Differences between the studies might stem from the quantity of their participants. The number of patients in our study was similar to that in Ajdukovic’s et al,15 but notably smaller than in the other discussed works2,16,17. Additionally, a high percentage of patients and controls had undetectable IL-33 levels. Moreover, we have not studied the concentration of IL-33 decoy receptor, sST2, which is crucial for the regulation of biological activity of this cytokine. Pastorelli et al2 found that sST2 is upregulated in the serum of both CD and UC patients, as compared with HCs.

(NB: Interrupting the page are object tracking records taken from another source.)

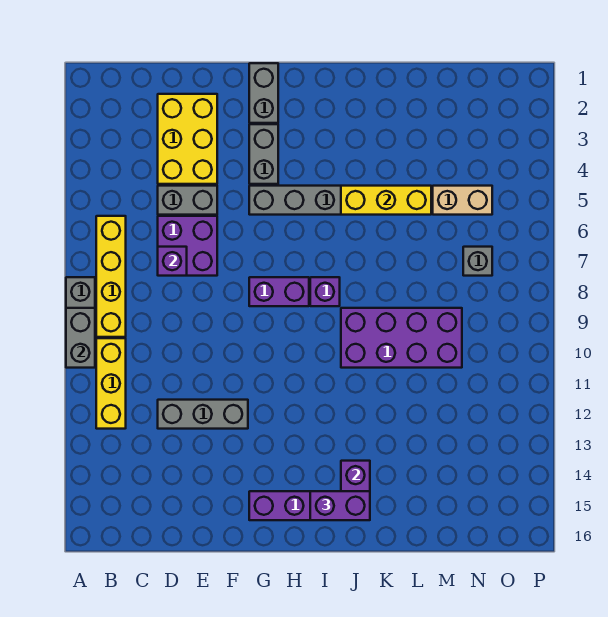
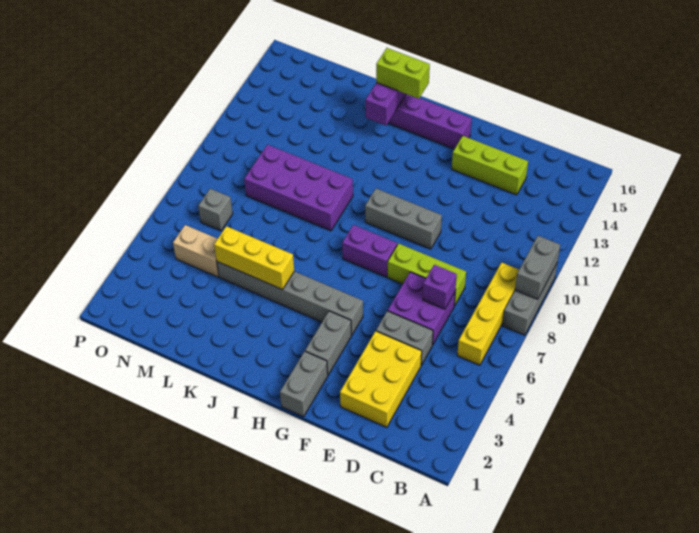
yellow brick B10:B12 level 1 -> none
none -> lime brick D8:F8 level 1
grey brick D12:F12 level 1 -> grey brick F10:H10 level 1
none -> lime brick D14:F14 level 1
purple brick I8 level 1 -> none
purple brick I15:J15 level 3 -> lime brick I15:J15 level 3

The IL-33/sST2 ratio, which reflects the cytokine bioavailability, was increased in both CD and UC patients vs HCs, but the difference was significant only for the UC group.2 In the study by Seo et al17, the level of sST2 in the IBD patients was also higher than in HCs, but the IL-33/sST2 ratio in the UC group was markedly lower than that observed in the controls. Moreover, UC severity was associated with a higher sST2 concentration.17 Beltran et al16 obtained similar results; however, they did not calculate the IL-33/sST2 ratio.

Thus, studies on the serum IL-33 levels in IBD are not fully congruent. In contrast, analyses of the IL-33 protein and transcript in intestinal biopsies are quite consistently showing that the production of this cytokine is higher in inflamed tissues of UC patients, as compared with CD ones, who did not differ from controls.18 Altogether, IL-33 appears to have a more important role in UC than in CD, on a local and systemic level.

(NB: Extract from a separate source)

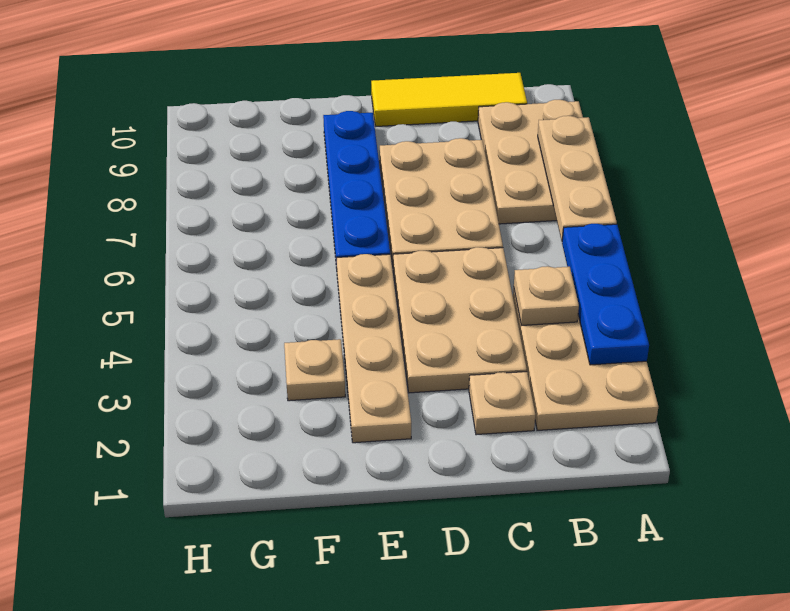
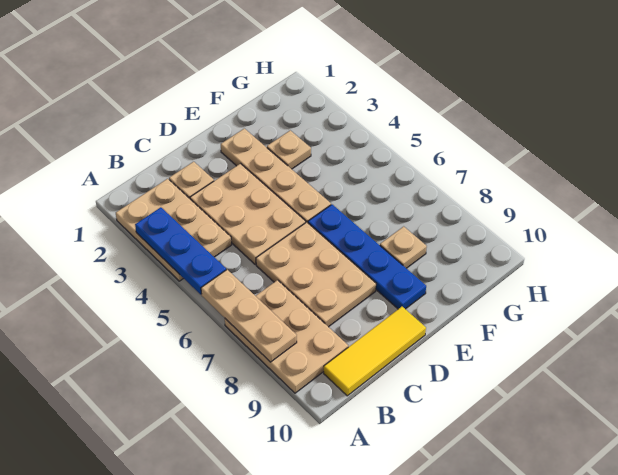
tan plate B4 level 2 -> tan plate F8 level 1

The novelty of this study lies in the evaluation of sleep and mood disturbances in relation to IL-33. Our results seem to corroborate the association between disturbances of mood, sleep, and IL-33 levels. It is difficult to compare our findings with other studies on the IBD patients, as psychological variables usually were not considered in the methodology. It could be hypothesized that such changes in mental health stem from neuroinflammation caused by IL-33 increase.19 A lack of a relationship between the investigated cytokine, depression, and sleep parameters in the control group could be ascribed to a small number of such participants with sleep disturbances, as well as no underlying cause for inflammation. The IL-33 concentration closer to the upper limit of normal could be a constitutive trait, without significant impact on the other aspects of health. In a study on obstructive sleep apnea (OSA) patients19, treatment in a form of continuous positive airway pressure decreased serum IL-33 levels and other inflammatory markers, as well as improved daytime sleepiness and cognitive functions. Nevertheless, the OSA model is not directly comparable with IBD due to hypoxia and low-grade chronic inflammation. Thus, studies on this phenomenon in IBD patients before and after anti-inflammatory treatment would be desirable to elucidate the impact of IL-33 on their mental health.

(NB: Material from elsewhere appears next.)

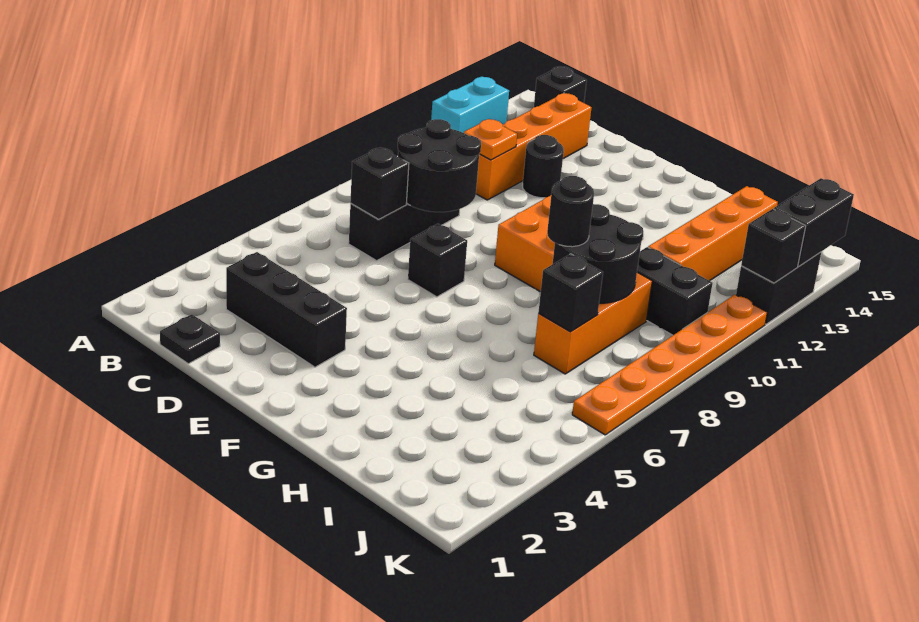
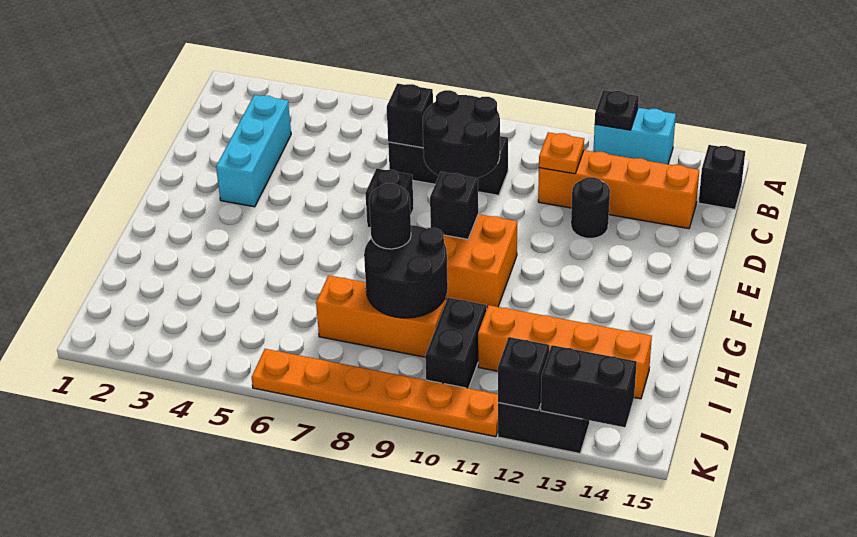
black plate C1 level 1 -> black plate A12 level 2
black brick C3:E3 level 1 -> cyan brick C3:E3 level 1
black brick I7 level 2 -> black brick F9 level 2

An important limitation of this study is the small number of participants. It seems that a larger sample size might allow us to obtain significant differences between the groups. Moreover, we have not analyzed the serum sST2 level, which could limit the activity of IL-33. We also did not study the protein production and transcripts in biopsy materials from our participants. However, studies regarding this subject are rather consistent, and local inflammatory processes might not necessarily affect mental health.

To conclude, IL-33 might be associated with sleep and mood disorders in IBD. Its influence is probably related to systemic and neuroinflammation, which impair the central nervous system, thus negatively affecting the patient’s well-being. Studies on the subject of mental health and serum IL-33 changes during anti-inflammatory treatment would be desirable to assess whether the mental faculties of IBD patients improve along with alleviation of inflammation. Future projects should be performed on larger samples, use high-sensitivity assays, and analyze IL-33 in the context of sST2.